Ce récit du marquis du Custine n'est pas passé inaperçu à sa sortie et a influencé les relations franco-russes du XIXeme siècle. Il partait pourtant avec un tout autre objectif : conservateur convaincu que la monarchie représentative était une hérésie, il partait chercher des arguments en faveur de l'autorité dans la Russie impériale. Il est revenu avec un recueil de critiques virulentes à l'encontre du régime et de ses conséquences sur la vie russe.


"Il est vrai, j'ai mal vu, mais j'ai bien deviné" répond-il aux critiques de son temps!

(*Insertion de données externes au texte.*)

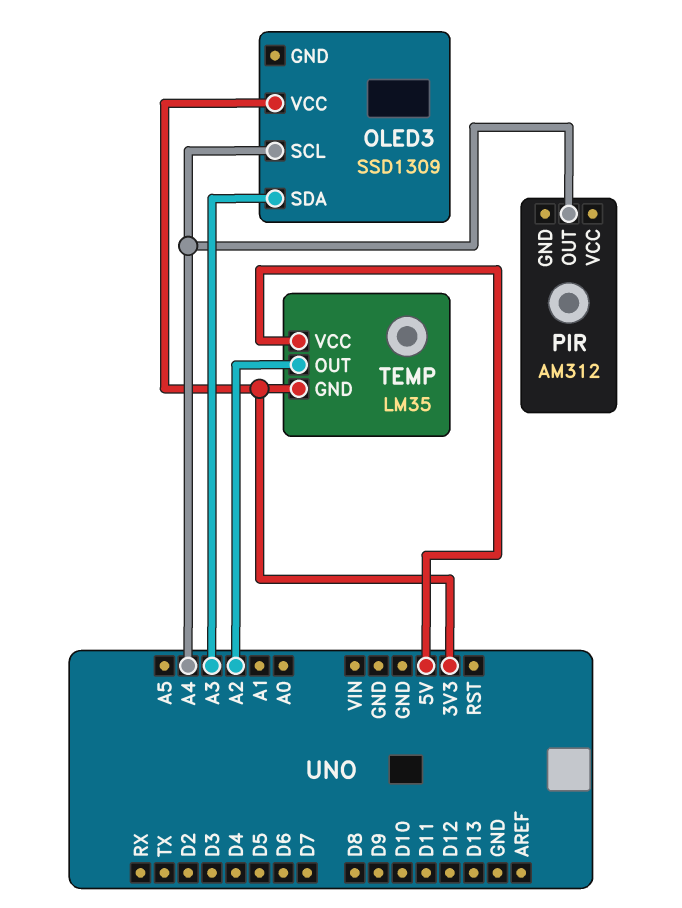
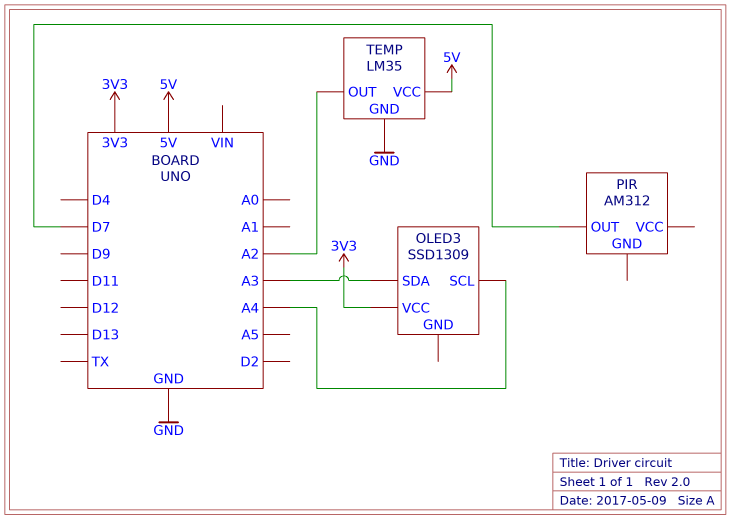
PIR pin OUT: A4 -> D7
TEMP pin GND: 3V3 -> GND

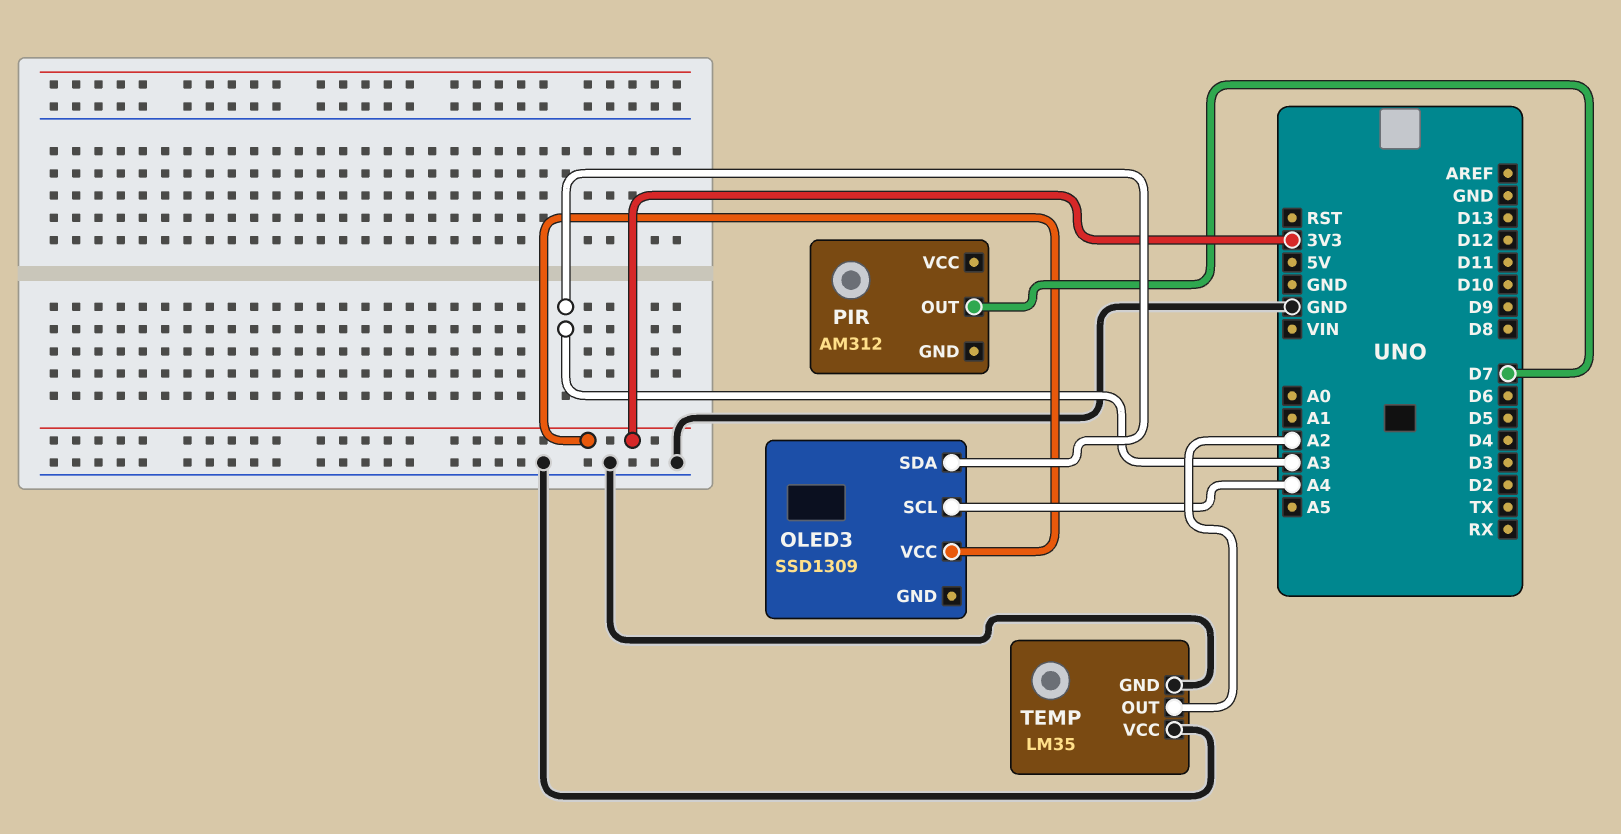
TEMP pin VCC: 5V -> GND

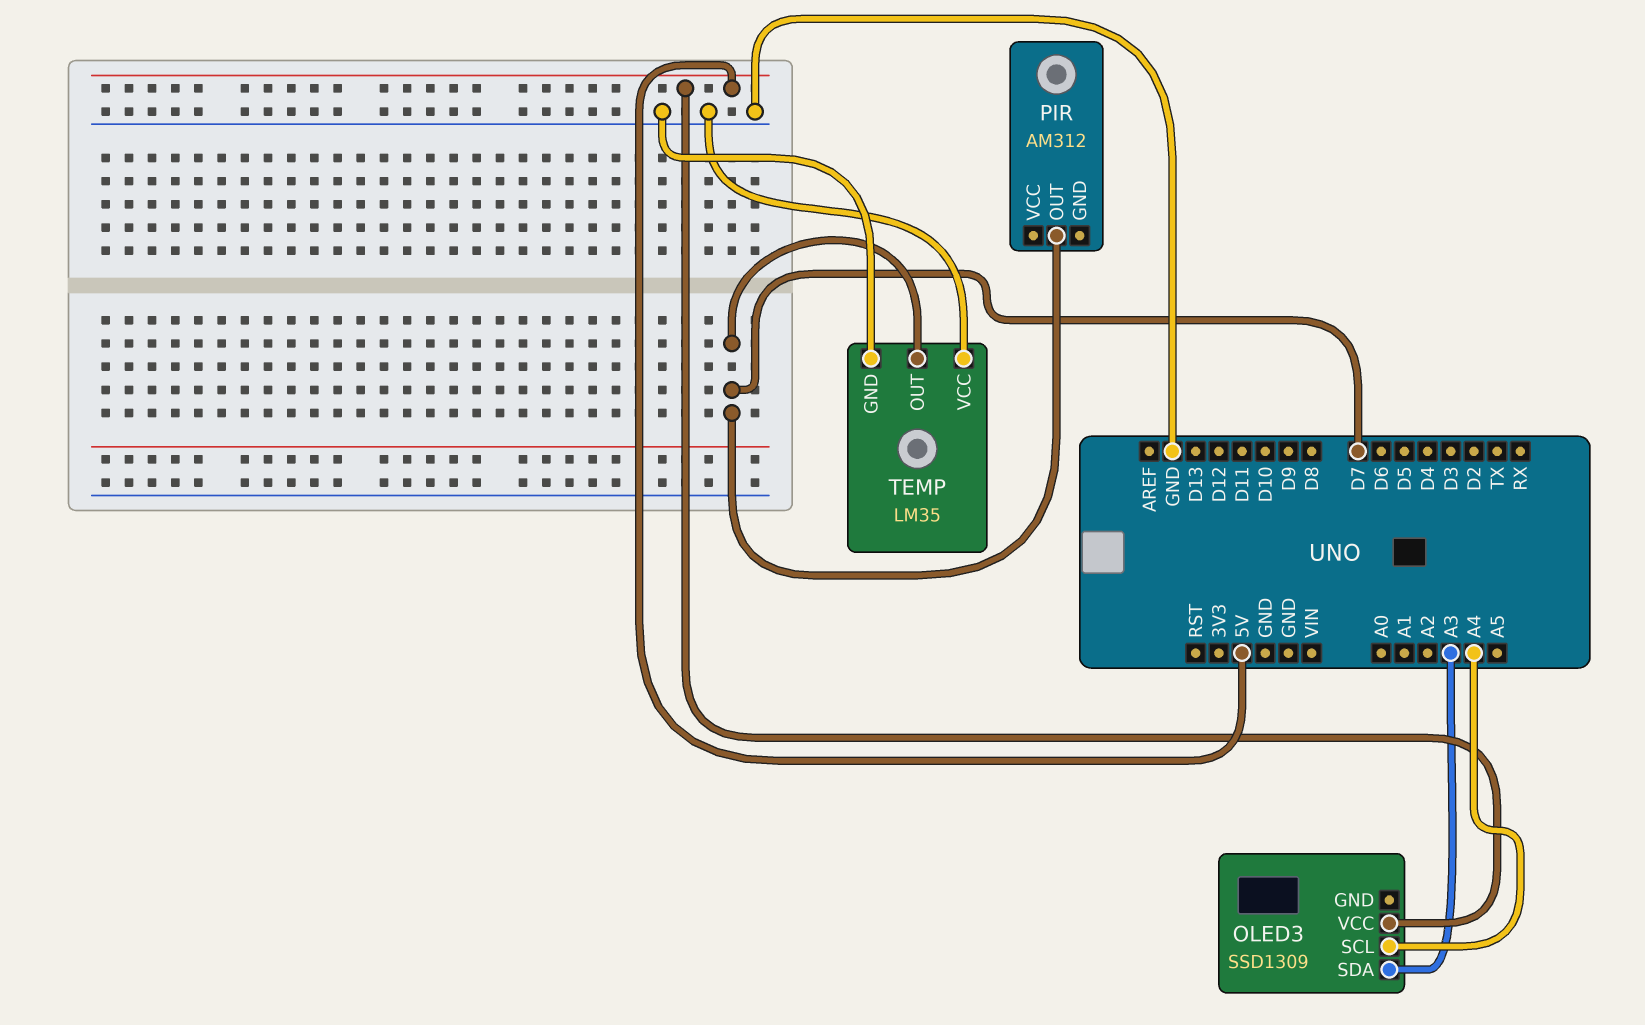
OLED3 pin VCC: 3V3 -> 5V
TEMP pin OUT: A2 -> D7

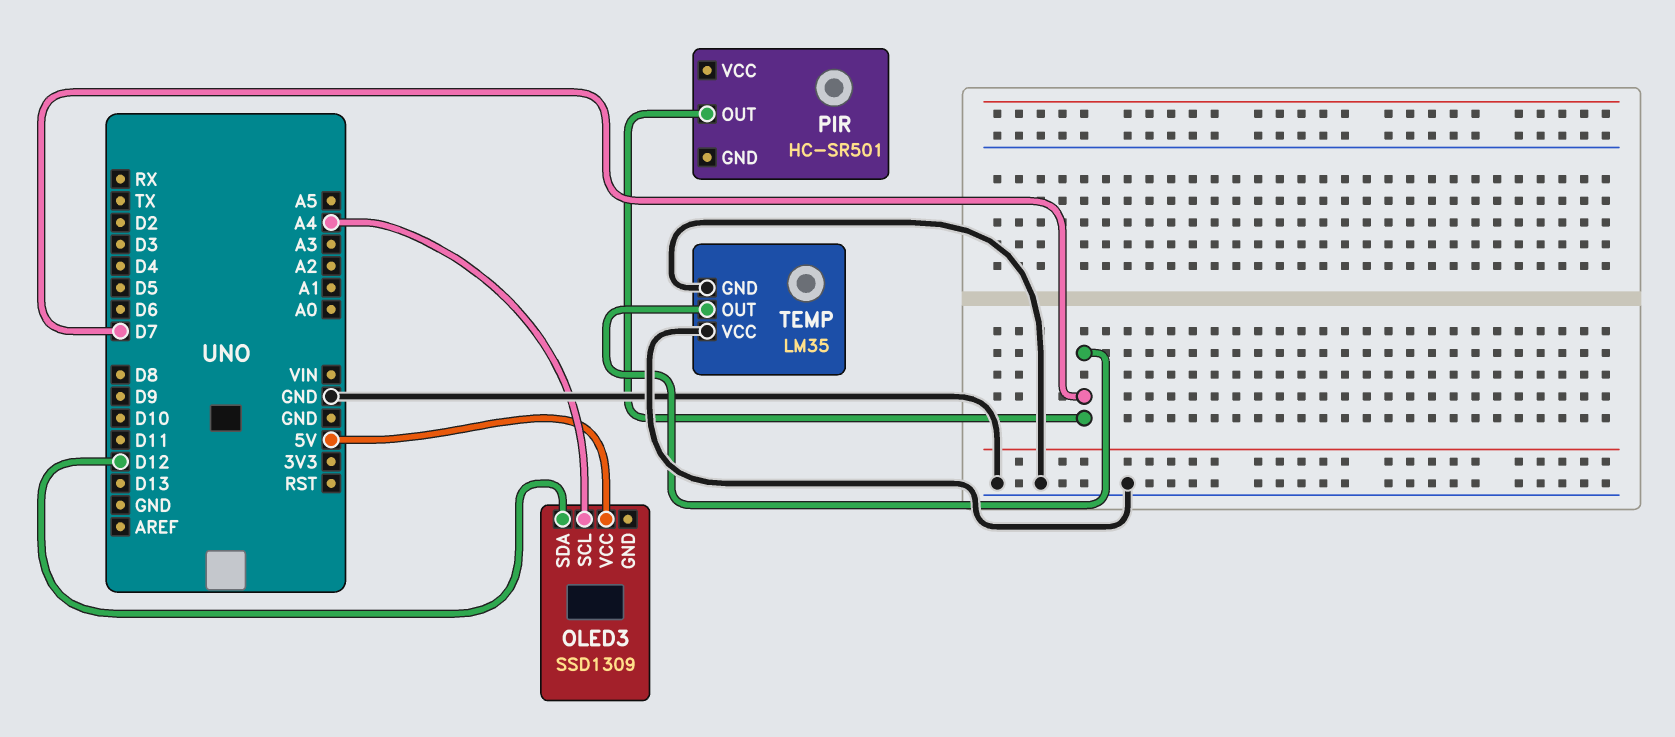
OLED3 pin SDA: A3 -> D12
PIR: AM312 -> HC-SR501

C'est là le plus étrange et déroutant phénomène de ce livre : si l'on en croit Pierre Nora, qui signe la préface, Custine n'a pas effectivement très bien vu la Russie du temps : influencé qu'il était par ses amitiés avec l'opposition impériale, ne quittant guère Saint-Pétersbourg et Moscou et s'approchant peu du peuple russe .
D'ailleurs sans être spécialiste, et même si la version que j'ai lue est expurgée de certaines longueurs, j'ai été amusée ou agacée par certains travers du marquis, comme par exemple sa fascination au début de l'ouvrage par les quelques mots échangés avec l'empereur dans lesquels il croit déceler une connivence et une sincérité qu'on peut imaginer politique ou ses digressions, son goût pour les commérages et ses commentaires qui prennent la place d'un récit parlant.
Mais l'homme de salon est un homme honnête, capable d'indignation et sensible à la condition humaine. Ce qu'il voit ne peut trouver grâce...

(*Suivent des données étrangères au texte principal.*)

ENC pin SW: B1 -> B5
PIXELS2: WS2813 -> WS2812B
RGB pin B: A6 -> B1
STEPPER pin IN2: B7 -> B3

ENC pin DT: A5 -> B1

" Un homme, pour peu qu'il s'élève d'une ligne au-dessus de la tourbe, acquiert aussitôt le droit, bien plus, il contracte l'obligation de maltraiter d'autres hommes auxquels il est chargé de transmettre les coups qu'il reçoit d'en-haut ; quitte à chercher dans les maux qu'il inflige, des dédommagements à ceux qu'il subit. Ainsi descend d'étage en étage l'esprit d'iniquité jusque dans les fondements de cette malheureuse société qui ne subsiste que par la violence, mais une violence telle qu'elle force l'esclave à se mentir à lui-même pour remercier le tyran ; et de tant d'actes arbitraires dont se compose chaque existence particulière, naît ce qu'on appelle ici l'ordre public, c'est-à-dire une tranquillité morne, une paix effrayante, car elle tient de celle du tombeau ; les Russes sont fiers de ce calme. Tant qu'un homme n'a pas pris son parti de marcher à quatre pattes, il faut bien qu'il s'enorgueillisse de quelque chose, ne fût-ce que pour conserver son droit au titre de créature intelligente..." (page 269)

" A la vue de tant de souffrances inévitables, de tant de cruautés nécessaires, de tant de larmes non essuyées, de tant d'iniquités volontaires et involontaires, car ici l'injuste est dans l'air; devant le spectacle de ces calamités répandues non sur une famille, non sur une ville, mais sur une race , sur un peuple habitant le tiers du globe, l'âme éperdue est contrainte de se détourner de la terre, et de s'écrier : " C'est bien vrai, mon Dieu ! votre royaume n'est pas de ce monde."
.. le spectacle de cette société, dont tous les ressorts sont tendus comme la batterie d'une arme qu'on va tirer, me fait peur au point de me donner le vertige... " (page 270)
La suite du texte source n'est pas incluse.